CHICAGO (AP) — After running away from his Minnesota home in 1976, 16-year-old Jimmy Haakenson called his mother, told her he was in Chicago, then disappeared forever.
More than 40 years later, a detective from Illinois arrived at the family’s home to tell Haakenson’s relatives that at some point after hanging up the phone, the teenager crossed paths with serial killer John Wayne Gacy. Haakenson’s body, it turns out, was among dozens found in a crawl space of Gacy’s Chicago-area home in 1978. But the remains were only recently identified thanks to DNA technology that wasn’t available then, the Cook County Sheriff’s Department announced Wednesday.
Gacy was convicted of killing 33 young men and was executed in 1994. But the revelation about Haakenson is the latest turn in a yearslong effort to solve the remaining mystery surrounding Gacy’s case: Who were the eight victims authorities hadn’t been able to identify?
James “Jimmy” Byron Haakenson’s body is only the second person that authorities have identified since Sheriff Tom Dart in 2011 ordered the remains of the eight victims exhumed and asked families of young men who went missing in the 1970s to provide DNA samples. The first was William Bundy, a 19-year-old construction worker from Chicago whose remains were identified weeks after the exhumations.
Haakenson’s family in Minnesota plans to come to Chicago to mark his grave.
“One of the worst people in the world that walked the earth murdered my brother,” his sister, Lorie Sisterman, who lives in North St. Paul, said Wednesday. “You hope for something different,” but she went on to add, “I’m so glad to know where my brother is.”
Gacy is remembered as one of history’s most bizarre killers, largely because of his work as an amateur clown. The Chicago-area building contractor lured young men to his home by impersonating a police officer or promising them construction work. There, he stabbed one and strangled the others. Most of the victims were buried under his home, but others were dumped in a river.
Illinois investigators long referred to Haakenson as simply “Victim #24.”
Haakenson came to Chicago hoping to strike out on his own in a city far bigger than the community of St. Paul where he lived, Dart said. According to Sisterman, the teenager had finally made good on his angry vows to his mother that he was going to run away.
He was a boy, said Sisterman, who kept “trying to find himself.”
After bodies were found in Gacy’s home, Haakenson’s mother was suspicious enough that her son was among the victims that she came to Chicago to talk to investigators. But she left without any answers because there was no way to identify the skeletal remains without dental records, Dart said. The mother died a couple of decades later.
Dart said a nephew of Haakenson became curious about the uncle he never knew and earlier this year went online to see if he could learn anything. That’s when he discovered Dart’s efforts to identify the remains of the eight young men.
Dart said the nephew went to his father, Haakenson’s brother, and his aunt, Lorie Sisterman, and persuaded them to submit the samples for testing.
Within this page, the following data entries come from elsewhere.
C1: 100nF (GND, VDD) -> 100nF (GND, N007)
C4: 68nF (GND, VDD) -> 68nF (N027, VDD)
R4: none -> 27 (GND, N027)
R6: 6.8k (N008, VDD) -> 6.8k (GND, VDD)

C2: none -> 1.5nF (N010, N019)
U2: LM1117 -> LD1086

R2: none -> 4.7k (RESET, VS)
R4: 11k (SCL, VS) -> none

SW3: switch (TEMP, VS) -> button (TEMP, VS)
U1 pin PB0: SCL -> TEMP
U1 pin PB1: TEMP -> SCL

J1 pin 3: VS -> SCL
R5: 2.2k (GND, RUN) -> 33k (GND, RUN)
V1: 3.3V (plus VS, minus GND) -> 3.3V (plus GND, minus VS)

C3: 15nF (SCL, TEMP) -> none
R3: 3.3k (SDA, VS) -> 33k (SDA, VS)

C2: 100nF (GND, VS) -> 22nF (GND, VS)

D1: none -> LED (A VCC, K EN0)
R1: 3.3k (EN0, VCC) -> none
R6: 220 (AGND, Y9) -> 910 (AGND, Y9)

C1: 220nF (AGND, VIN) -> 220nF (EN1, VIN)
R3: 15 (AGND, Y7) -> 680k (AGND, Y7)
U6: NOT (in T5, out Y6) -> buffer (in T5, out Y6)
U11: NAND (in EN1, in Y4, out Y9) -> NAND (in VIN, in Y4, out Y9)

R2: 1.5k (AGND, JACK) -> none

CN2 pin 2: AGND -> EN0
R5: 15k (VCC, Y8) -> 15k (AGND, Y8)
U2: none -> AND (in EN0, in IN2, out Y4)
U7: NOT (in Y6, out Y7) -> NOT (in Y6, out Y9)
“We got an immediate hit,” Dart said.
Authorities believe the teen was killed in August 1976, in part because of where he was found in Gacy’s house. Because Gacy was killing so many young men, his crawl space was filling up, forcing him to stack the bodies. Haakenson’s body was directly underneath Rick Johnston, who was last seen at a concert in Chicago on Aug. 6, 1976, and was on top of a still unidentified young man known as “Victim #26.”
Over the course of the investigation, the Cook County Sheriff’s Department has solved a number of cold cases. According to the department, investigators have located five missing persons who were alive and two missing persons who had died elsewhere in the country. For example, in 2013, Dart announced that one person who submitted DNA had allowed investigators to identify remains found in a wooded area in New Jersey as a teenager who ran away from a nearby orphanage in 1972.